Les exigences du MoDem et le blues des conseillers

Cette longue attente pèse sur le moral des troupes. "C'est le méga-blues dans les cabs", soupire un ancien conseiller. Avec 27 ministres sur le carreau, ce sont quelque 300 membres des cabinets ministériels qui ne savent pas s'ils seront repêchés. Certains ont encore accès à leur bureau et se voient quotidiennement, tandis que d'autres restent chez eux. "On mange tous les midis ensemble, mais officiellement, on est au chômage", raconte l'un d'eux. "On prend des nouvelles des uns et des autres, c'est bizarre comme situation", poursuit une autre. "C'est le jeu, il faut l'accepter, mais c'est très difficile", témoigne encore un ex-conseiller. Alors chacun tue le temps, en observant le ballet des ambitions des uns et les coups de pression des autres.

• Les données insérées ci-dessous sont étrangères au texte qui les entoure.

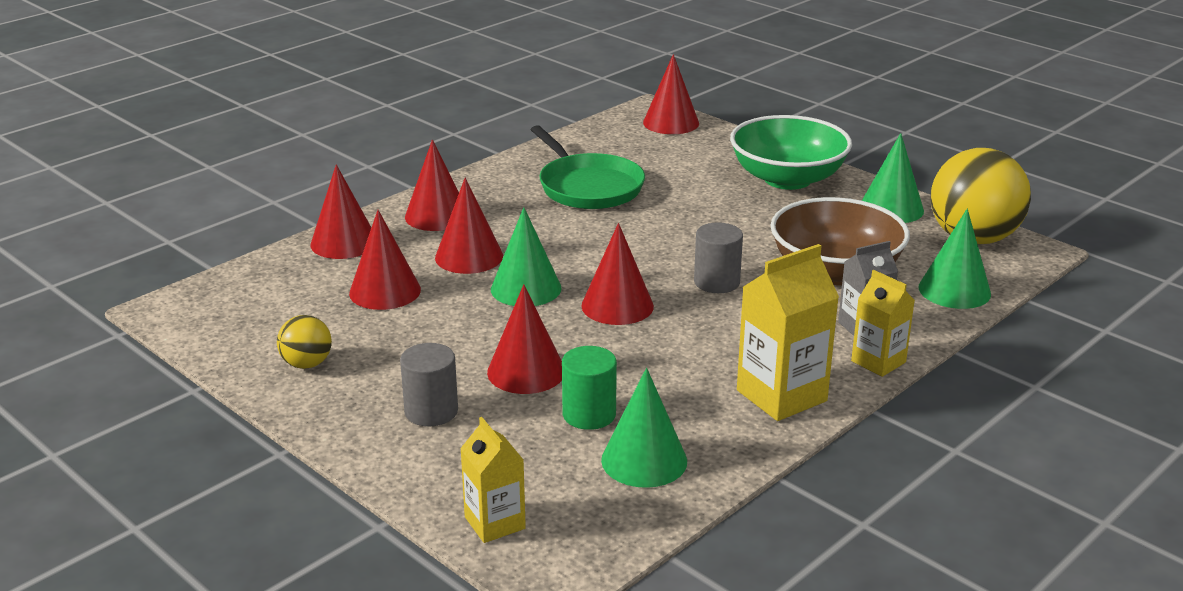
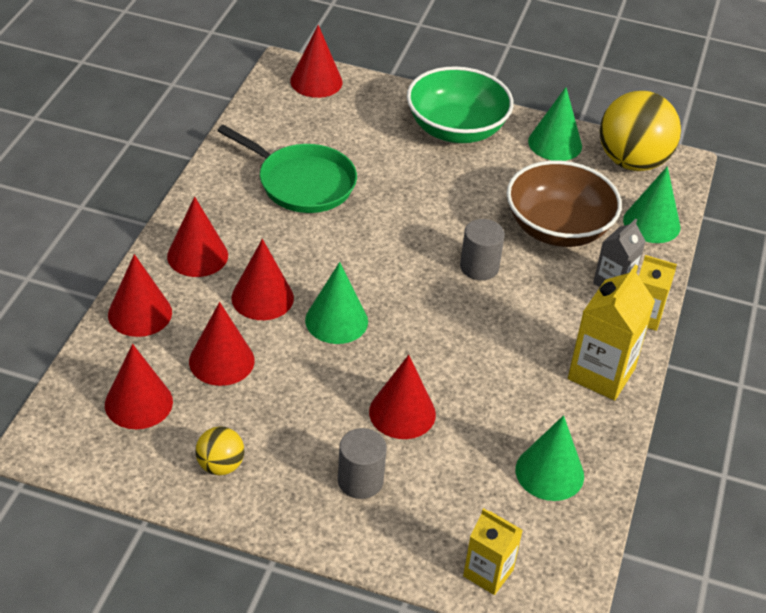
camera: 30 degrees left, 15 degrees up
(589, 414) = (480, 441): green cylinder -> none
(617, 306) = (422, 317): red cone -> red cone (138, 403)

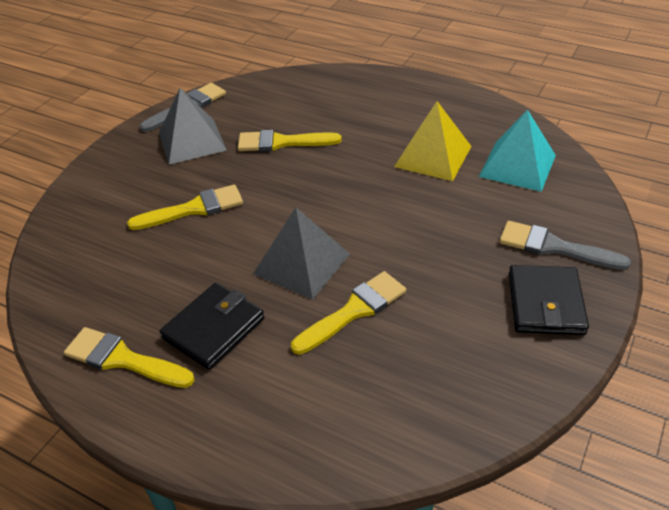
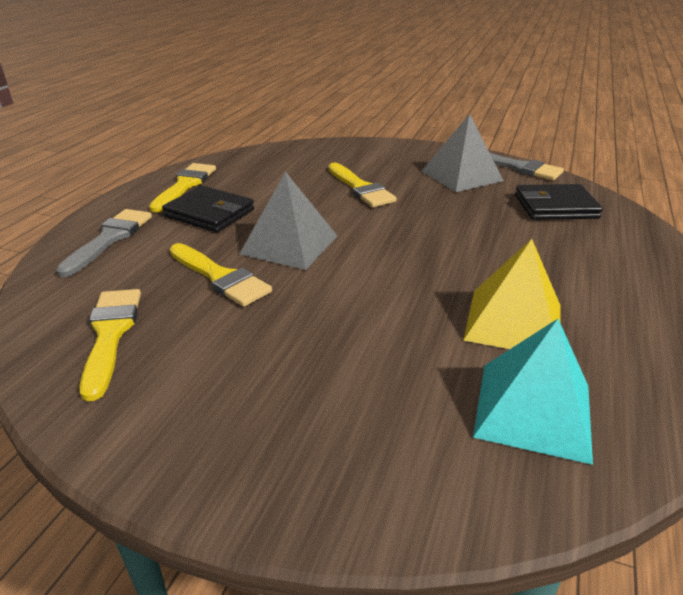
camera: 80 degrees right, 10 degrees down
(282, 142) = (484, 217): yellow brush -> yellow brush (110, 334)
(545, 303) = (212, 427): black wallet -> black wallet (555, 207)
(554, 247) = (333, 445): grey brush -> grey brush (109, 239)

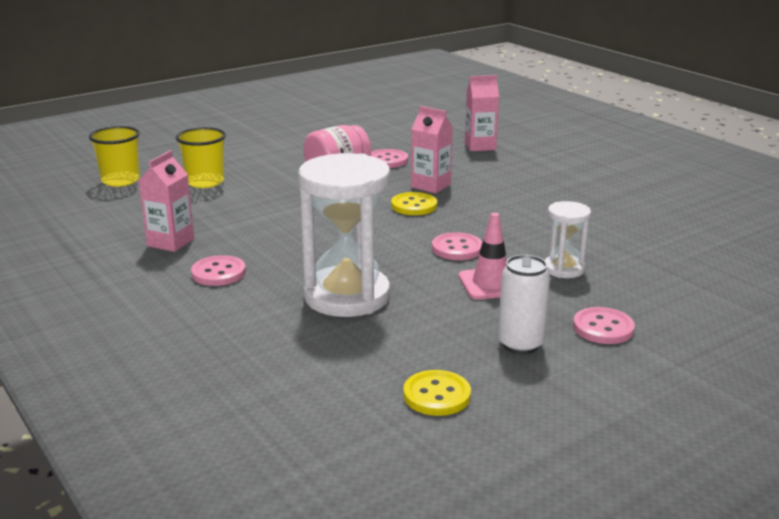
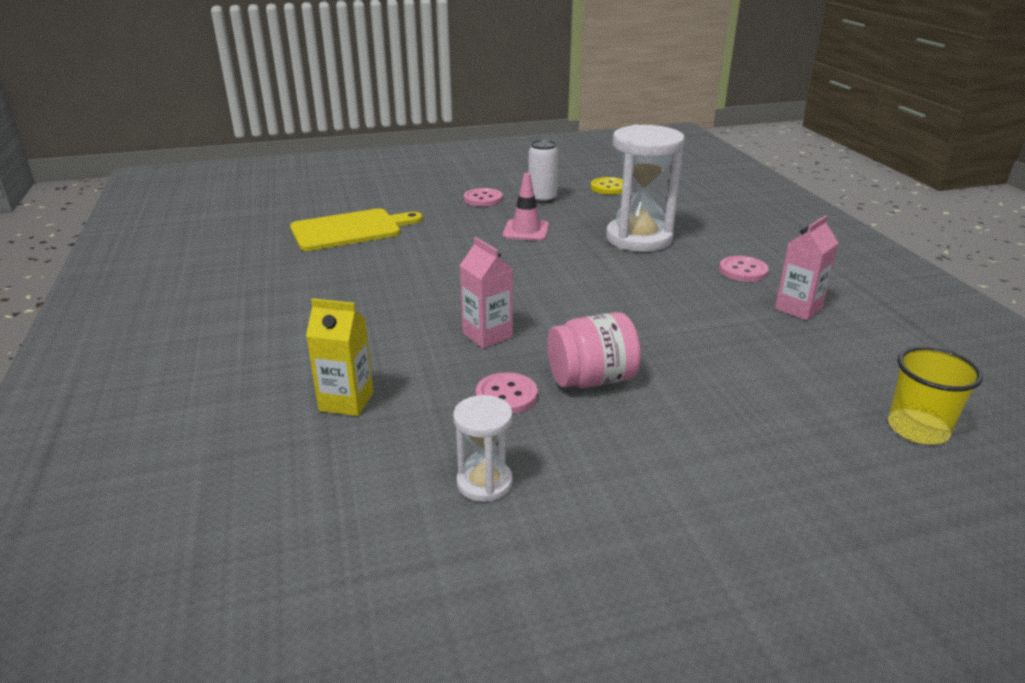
camera: 160 degrees left, 5 degrees up
(205, 182) = (783, 399): yellow cup -> none
(414, 206) = (529, 310): yellow button -> none
(457, 248) = (526, 259): pink button -> none
(480, 146) = (346, 401): pink carton -> yellow carton
(564, 269) = (460, 232): white hourglass -> white hourglass (484, 483)
(685, 251) = (350, 230): none -> yellow cutting board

Le MoDem et l'aile gauche de Renaissance, mécontents de la première vague de nominations qui penche, selon eux, trop à droite, espèrent un rééquilibrage et n'hésitent pas à le faire savoir dans le Tout-Paris. "L'exercice est difficile : il faut montrer suffisamment les muscles pour faire passer le message à l'exécutif et même à l'opinion publique, mais sans paraître mauvais joueur ou boudeur", raconte un député MoDem, qui assure être "tombé de sa chaise" en découvrant "le casting des 14". "On va être très attentifs, le Premier ministre a tout intérêt à bien nous écouter. Le côté gentil bisounours, c'est fini", prévient même un autre.

"On essaie d'avoir pas moins de quatre ministres, comme dans le gouvernement Borne, voire un de plus."

Un député MoDem

à franceinfo

De quoi agacer chez Renaissance. "[François] Bayrou se ridiculise", flingue une députée du parti présidentiel au sujet du patron du MoDem. "Il prétend avoir une influence majeure sur les choix forts du Palais [de l'Elysée], mais il se retrouve impuissant. Il faut qu'il arrête de comparer son poids politique au nombre de secrétaires d'Etat qu'il a." Sans surprise, la perspective du remaniement exacerbe les tensions entre les différentes sensibilités de la majorité.

Pas de quoi inquiéter le président, au contraire. "Quand il présente ses vœux aux parlementaires, lundi dernier, il jubile, car il reprend la main. Quand il dit que Stanislas Guerini portera la réforme en tant que ministre, ça crée une décharge chez nous, ça nourrit l'attente", relate un député Renaissance. A défaut de pouvoir se représenter en 2027, Emmanuel Macron continue à maintenir son camp sous pression grâce à son pouvoir de nomination. "C'est comme ça que vous tenez les gens", sourit un poids-lourd de la majorité.